# Wetten dass Assistentin



## collins (4 Mai 2011)

Gottschalk hört im Sommer auf.
Wen würdet Ihr Euch als neue Assistentin wünschen,sollte Michelle Hunziker auch aufhören?
Soll vielleicht eine Frau die Sendung ganz übernehmen?


----------



## begoodtonite (4 Mai 2011)

collins, du hafensänger, hör auf uns mit deinen belanglosen umfragen zu nerven.


----------



## Punisher (4 Mai 2011)

Mir geht es schon lange auf den Sack, dass unsere GEZ-Gebühren für Michelle Hunziker verprasst werden, nur damit Gottschalk, der alte Spitzklicker was zu glotzen und zu grabschen hat


----------



## collins (5 Mai 2011)

begoodtonite schrieb:


> collins, du hafensänger, hör auf uns mit deinen belanglosen umfragen zu nerven.

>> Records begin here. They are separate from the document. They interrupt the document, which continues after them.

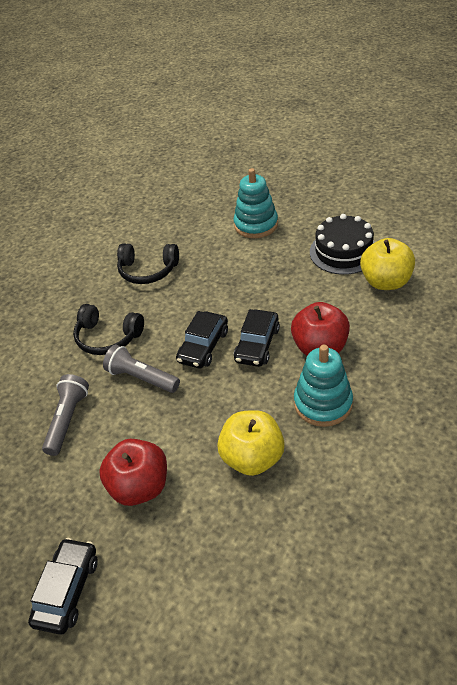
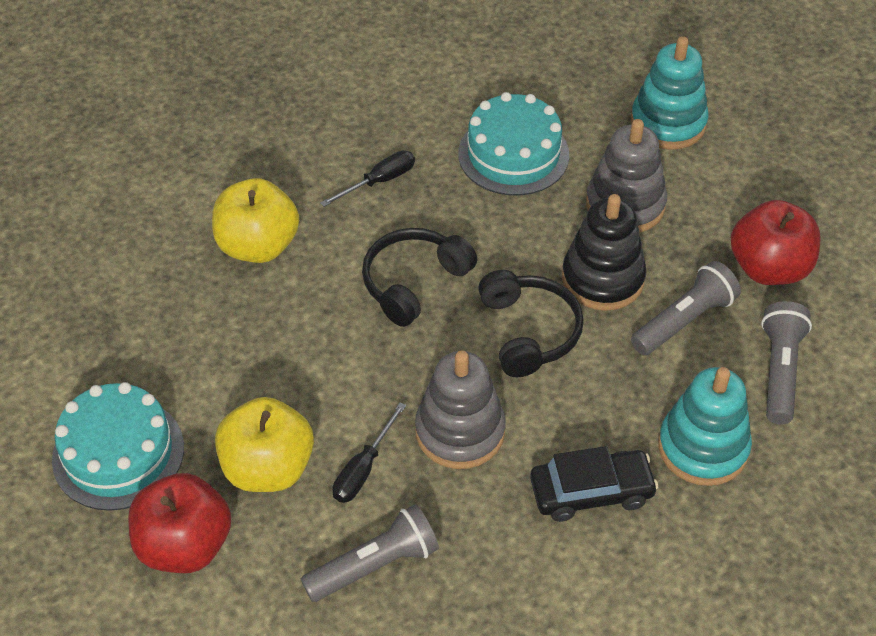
black cake: 1 -> 0
black car: 3 -> 1
black screwdriver: 0 -> 2
black stacking toy: 0 -> 1
grey flashlight: 2 -> 3
grey stacking toy: 0 -> 2
turquoise cake: 0 -> 2

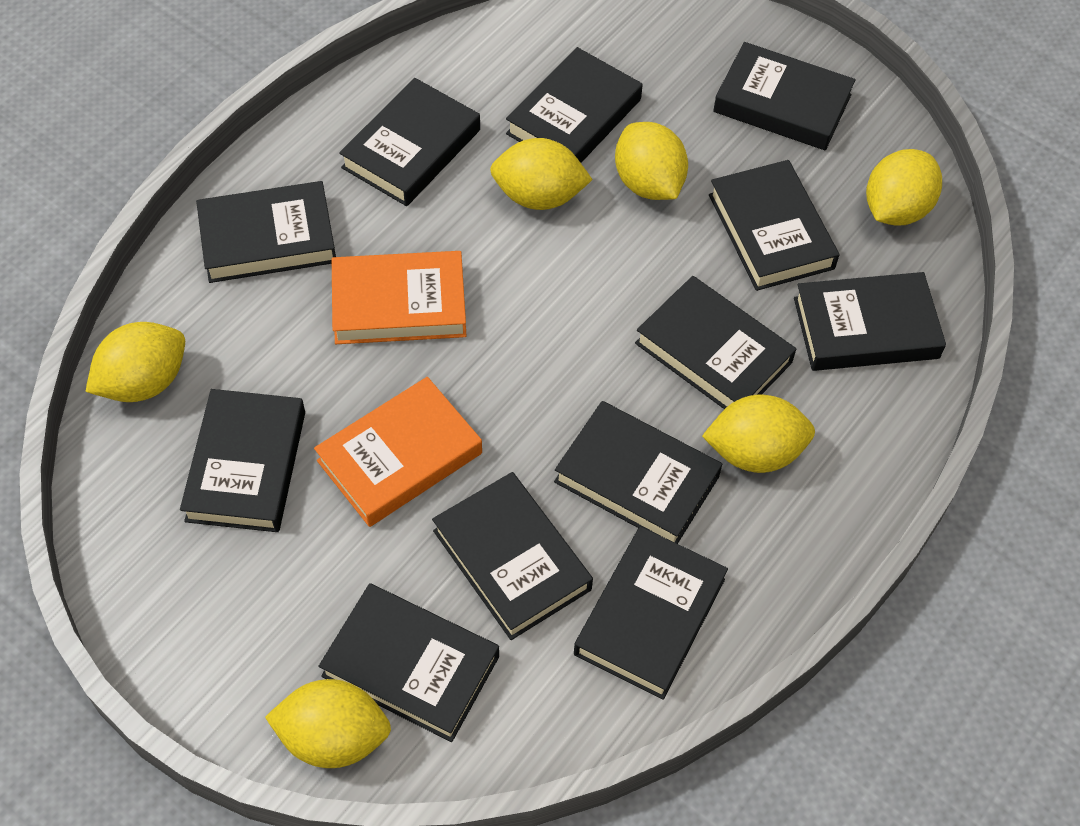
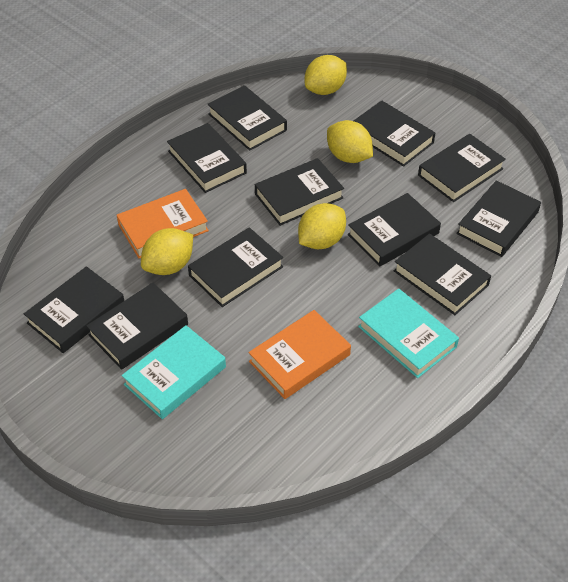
black book: 12 -> 11
turquoise book: 0 -> 2
yellow lemon: 6 -> 4

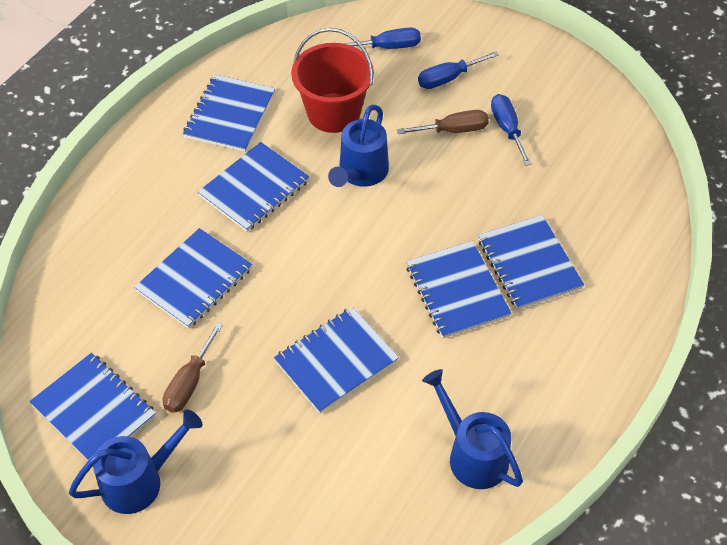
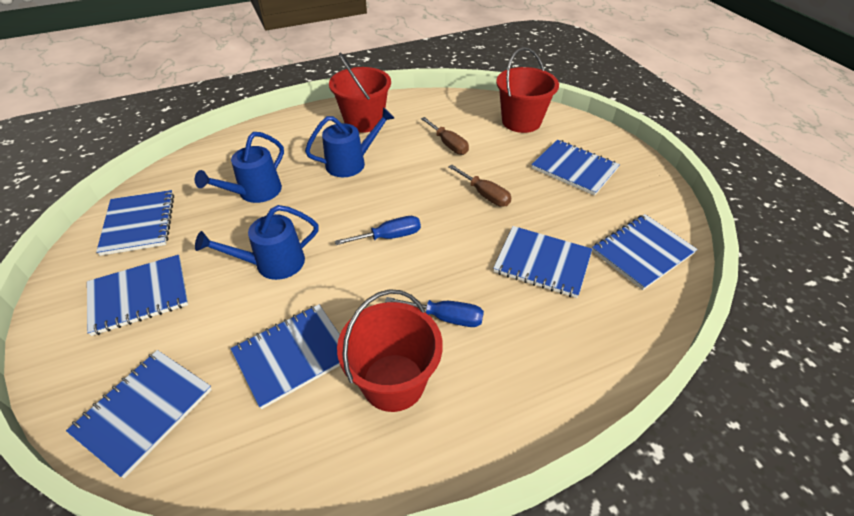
blue screwdriver: 3 -> 2
red bucket: 1 -> 3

Hafensänger ist eine schöne Wortschöpfung 
Jetzt wissen wir aber immer noch nicht,wer Deine Favoritin für WettenDass ist!


----------



## begoodtonite (5 Mai 2011)

Zsa Zsa Gabor


----------



## collins (6 Mai 2011)

begoodtonite schrieb:


> Zsa Zsa Gabor



Na also,dass ist doch mal ne Ansage... :WOW:


----------